The Logic of Violence in Civil War by Stathis Kalyvas is a serious and pioneering attempt to demonstrate the mechanisms that explain violence in the context of civil war. Kalyvas examines the dynamics of internal wars by focusing on the micro level and by differentiating between the broad concept of civil war and the phenomenon of civil war violence. He shows that violence in a civil war can neither be reduced to irrational factors, such as strong emotions or illogical behavior, nor to pre-existing ideological cleavages. On the contrary, violence against civilians has its own rationale and logic.
Kalyvas' study breaks new ground for political science and the study of violence in two senses.

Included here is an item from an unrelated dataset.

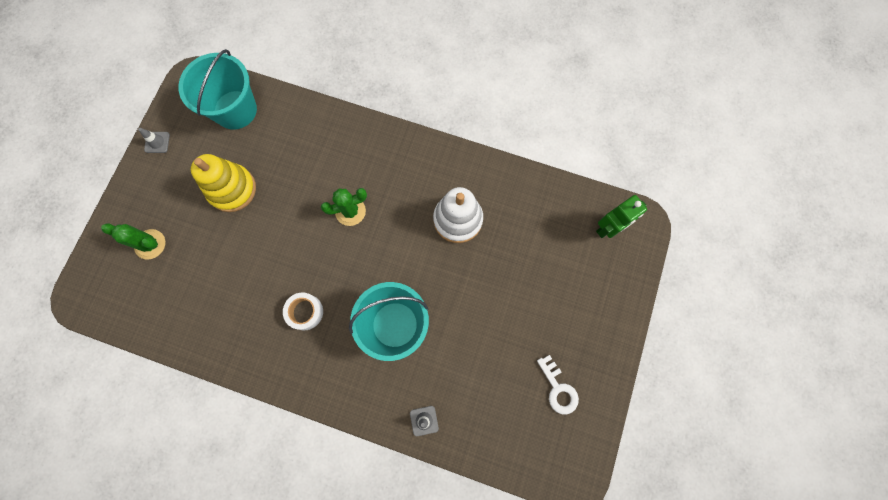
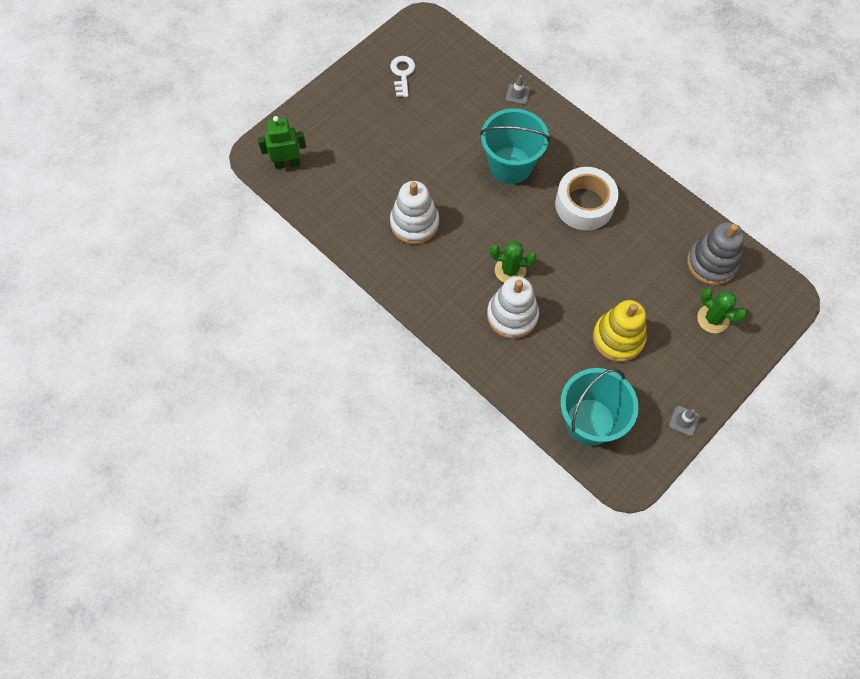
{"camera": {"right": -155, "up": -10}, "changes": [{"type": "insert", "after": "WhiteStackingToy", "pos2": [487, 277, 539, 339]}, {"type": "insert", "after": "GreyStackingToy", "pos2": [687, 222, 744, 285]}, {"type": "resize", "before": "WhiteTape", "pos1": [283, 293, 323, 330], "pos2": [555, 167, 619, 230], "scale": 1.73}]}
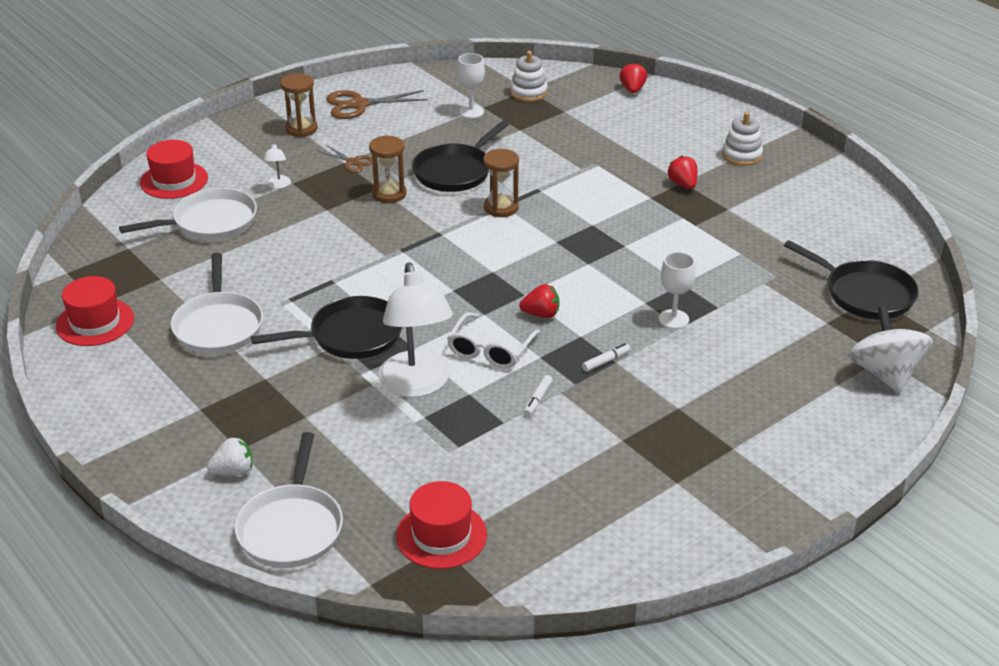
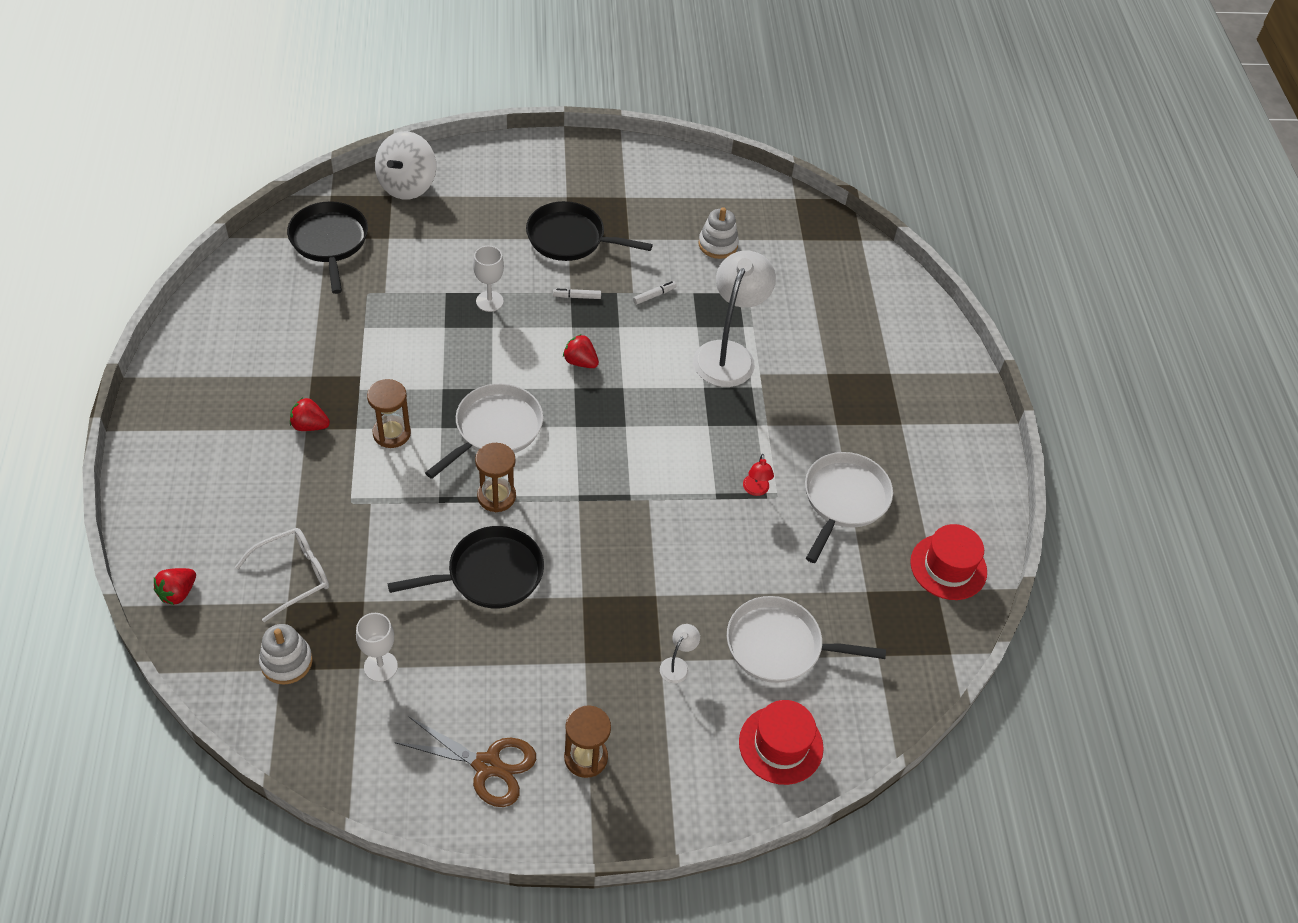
{"camera": {"right": -150, "up": 15}, "changes": [{"type": "delete", "before": "WhiteStrawberry", "pos1": [207, 437, 253, 476]}, {"type": "delete", "before": "BrownScissors", "pos1": [318, 145, 373, 173]}, {"type": "delete", "before": "RedHat", "pos1": [396, 481, 487, 569]}, {"type": "insert", "after": "RedLamp", "pos2": [743, 454, 774, 496]}, {"type": "move", "before": "WhitePan", "pos1": [234, 432, 343, 568], "pos2": [425, 383, 543, 479]}, {"type": "move", "before": "BlackPan", "pos1": [251, 296, 402, 359], "pos2": [526, 201, 653, 261]}, {"type": "move", "before": "BrownHourglass", "pos1": [369, 135, 407, 203], "pos2": [367, 379, 411, 448]}, {"type": "move", "before": "WhiteGlasses", "pos1": [447, 312, 540, 369], "pos2": [235, 528, 329, 622]}, {"type": "move", "before": "WhiteStackingToy", "pos1": [722, 112, 763, 166], "pos2": [699, 207, 739, 259]}, {"type": "rotate", "before": "RedStrawberry", "pos1": [667, 155, 697, 189], "pos2": [290, 398, 330, 431], "turn": 90}]}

First, his analysis separates the violence-and-civil-war pairing by distinguishing 'between violence as an outcome and violence as a process' (p. 21, emphasis in original). While previous studies focused on violence as a direct outcome of civil wars, Kalyvas understands civil war as an exogenous shock and deals with violence as a dependent variable. His nuanced theory breaks civil war violence down into two basic categories. Indiscriminate violence is executed en masse without regard for the actions or preferences of individuals. In contrast, selective violence describes aggression directed towards individuals who are targeted based on specific information about their actions.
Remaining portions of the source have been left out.